··· Supplied information ···

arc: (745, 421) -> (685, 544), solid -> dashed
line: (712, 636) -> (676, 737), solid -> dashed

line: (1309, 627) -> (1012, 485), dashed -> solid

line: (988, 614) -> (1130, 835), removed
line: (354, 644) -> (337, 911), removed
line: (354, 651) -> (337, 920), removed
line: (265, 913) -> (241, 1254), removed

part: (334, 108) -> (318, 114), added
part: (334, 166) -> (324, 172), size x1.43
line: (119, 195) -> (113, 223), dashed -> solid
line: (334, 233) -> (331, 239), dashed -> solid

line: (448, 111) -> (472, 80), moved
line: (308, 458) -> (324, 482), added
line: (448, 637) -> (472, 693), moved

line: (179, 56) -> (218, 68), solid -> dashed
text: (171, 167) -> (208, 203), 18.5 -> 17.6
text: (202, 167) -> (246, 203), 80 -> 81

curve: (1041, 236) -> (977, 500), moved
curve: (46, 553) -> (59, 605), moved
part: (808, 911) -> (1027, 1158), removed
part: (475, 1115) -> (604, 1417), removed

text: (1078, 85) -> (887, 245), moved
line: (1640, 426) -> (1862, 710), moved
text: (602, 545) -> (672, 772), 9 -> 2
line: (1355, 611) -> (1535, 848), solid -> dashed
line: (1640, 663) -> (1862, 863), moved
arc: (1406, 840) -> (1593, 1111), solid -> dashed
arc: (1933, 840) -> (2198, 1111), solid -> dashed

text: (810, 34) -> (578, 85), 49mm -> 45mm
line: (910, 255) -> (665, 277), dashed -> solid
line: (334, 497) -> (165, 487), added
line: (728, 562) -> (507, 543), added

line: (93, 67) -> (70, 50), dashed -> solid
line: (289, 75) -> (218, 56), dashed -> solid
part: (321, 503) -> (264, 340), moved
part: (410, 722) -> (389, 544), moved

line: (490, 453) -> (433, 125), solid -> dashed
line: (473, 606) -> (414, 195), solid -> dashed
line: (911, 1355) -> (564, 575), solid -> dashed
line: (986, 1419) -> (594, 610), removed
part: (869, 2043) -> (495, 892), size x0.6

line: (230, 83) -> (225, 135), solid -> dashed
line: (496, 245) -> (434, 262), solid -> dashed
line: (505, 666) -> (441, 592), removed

···

-- Your instructions --
Take the line with "line: (911, 1355)" and all lines after it through the end of the records, and write them out exactly; include nothing else.

-- Output for this exercise --
line: (911, 1355) -> (564, 575), solid -> dashed
line: (986, 1419) -> (594, 610), removed
part: (869, 2043) -> (495, 892), size x0.6

line: (230, 83) -> (225, 135), solid -> dashed
line: (496, 245) -> (434, 262), solid -> dashed
line: (505, 666) -> (441, 592), removed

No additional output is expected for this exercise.